Sakajawea (Sacagawea) was a Shoshone
woman she served as a guide for Lewis and Clack. She was probably born
in Idaho. She was captured by members of the Hidatsa tribe and was sold
as a slave to Missouri River Mandans, who sold her to a trapper named Charbonneau.
She became one of Charbonneau's wives and gave birth to a baby boy in February
in 1805. Explorers, Meriwether Lewis and William Clark, hired Charbonneau
as an interperter and guide for their trip west. Sacajawea and her son
went with them. It set out in 1805 through what is now Montana, Idaho,
Washington, and Oregon. Sakajawea was very important when the expedition
met a tribe of Shoshone led by her brother. Sakajawea was able to get her
people to trade for horses that the group needed to travel over the mountains.
Sakajawea was so important to our history that the U.S. Mint has made a coin to commemorate her contribution.
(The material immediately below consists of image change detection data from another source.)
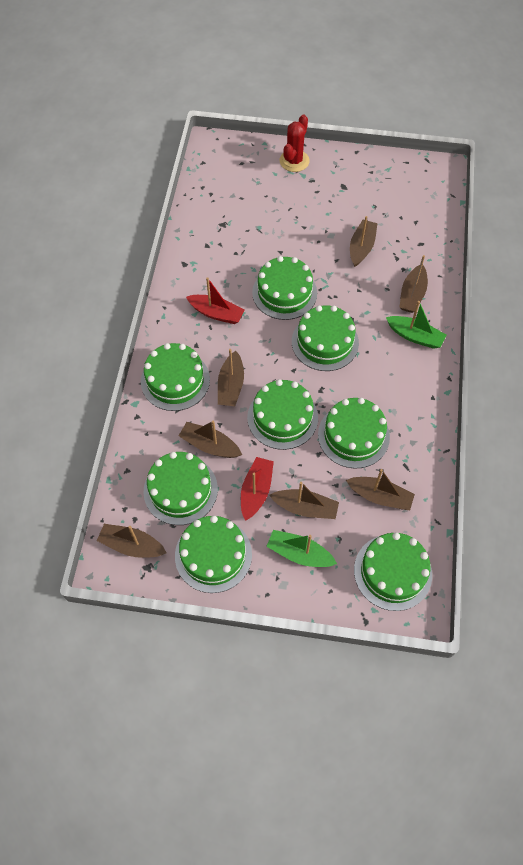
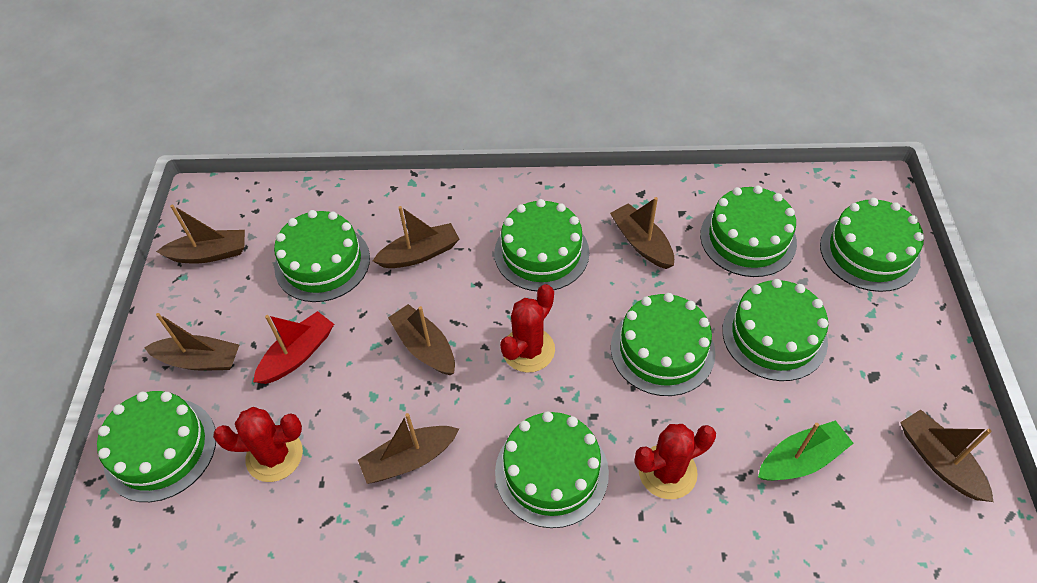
green boat: 2 -> 1
red boat: 2 -> 1
red cactus: 1 -> 3

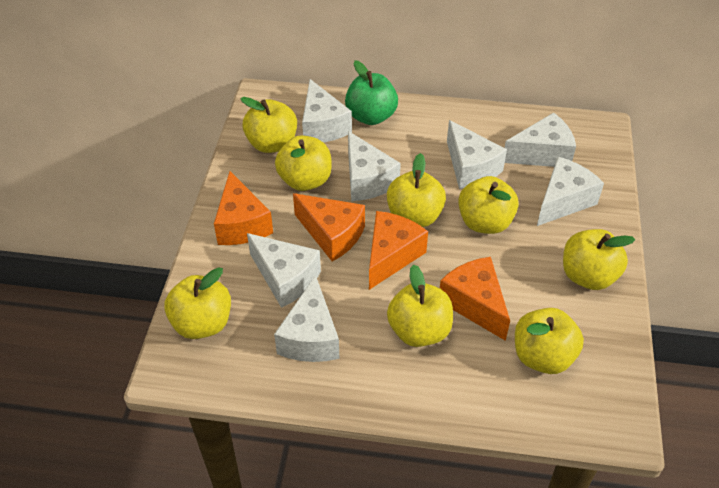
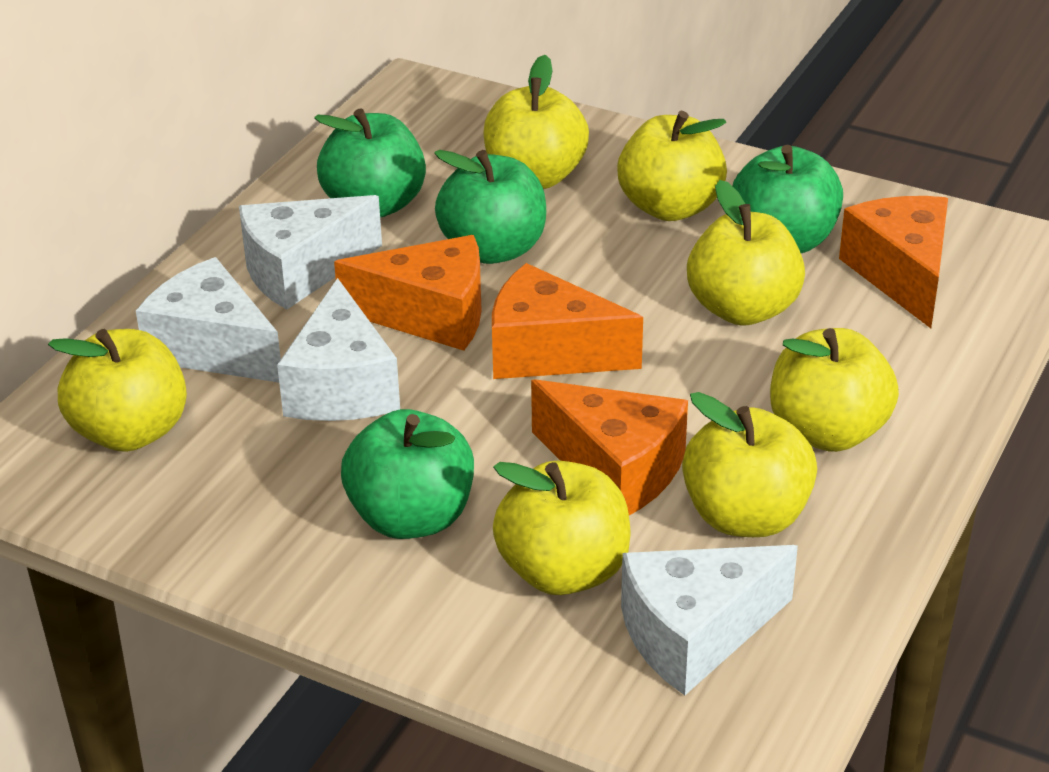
green apple: 1 -> 4
white cheese: 7 -> 4
yellow apple: 8 -> 7

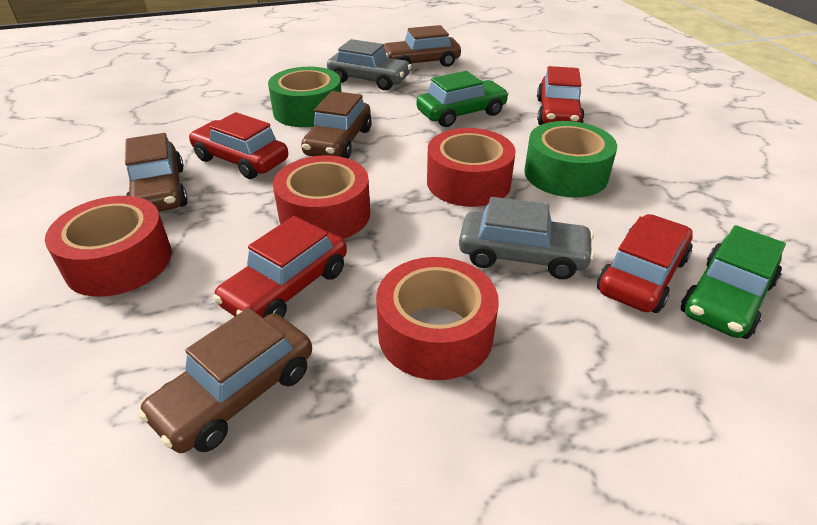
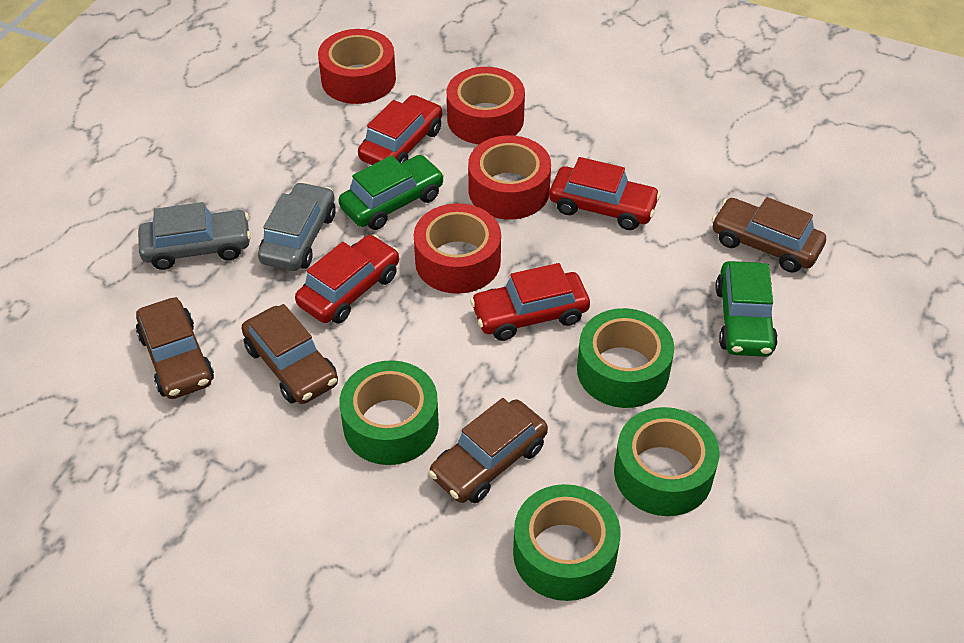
green tape: 2 -> 4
Chief Pocatello was born in the Grouse
Creek area of northwestern Utah about 1815. His mother was a courageous
Shoshone woman who had been captured by a band of Assiniboin Indians as
a young woman. She was able to escape and return to her tribe where
Chief Pocatello was born about 4 years later.
The Hukandeka Shoshone of Grouse Creek called him Tonaioza which meant "Buffalo Robe". There are many ideas about where the name "Pocatello" came from. Many writers think the name was given to him by white people and meant "he who does not go by the trail" because of his way of ambushing people.
Chief Pocatello first became a leader in 1847 of about 15 families and by 1857 was leader of a group of about 400 Shoshone indians. He wanted his people to be independent of other tribes and have land to hunt on and food to eat. He was very smart, independent and courageous. As more white men came onto his land he began to fight harder to drive them out. Because he was such an aggressive warrior he was sometimes blamed for conflicts with the white man that he was not part of. But he was involved in many attacks on white settlers.
Finally in 1863 he meant with many other indian chiefs and white leaders to sign the Treaty of Box Elder. Chief Pocatello signed it first because he was the most important indian leader. Because the indians did not have a home there continued to be many problems with the white settlers in the area including the Mormons.
In the 1870's Pocatello and his followers finally settled on the reservation around Fort Hall, Idaho. In May of 1875 Chief Pocatello and several of his followers were baptized into the Mormon Church in Salt Lake City which was a common practice among many of the indians at that time.
He continued to be involved in many conflicts with the U.S. government because of their failure to provide adequate living conditions including the Bannock war in 1877.
In 1878 the Union Pacific railroad terminus was at the southern end of the reservation at Fort Hall and was named Pocatello.
Chief Pocatello died in October 1884. He left instructions that he was to be buried in a large spring close to the Bannock Creek where he had been living. Judge Oliver and his wife---a white man who lived nearby--attended the burial. Judge Oliver described Pocatello as....."about 70 years old, about 5 feet 10 inches tall, straight as a sapling and a pretty good-looking old man. He was always pleasant and I spent many hours talking to him...."
Chief Pocatello's burial spot is somewhere under the American Falls Reservoir now.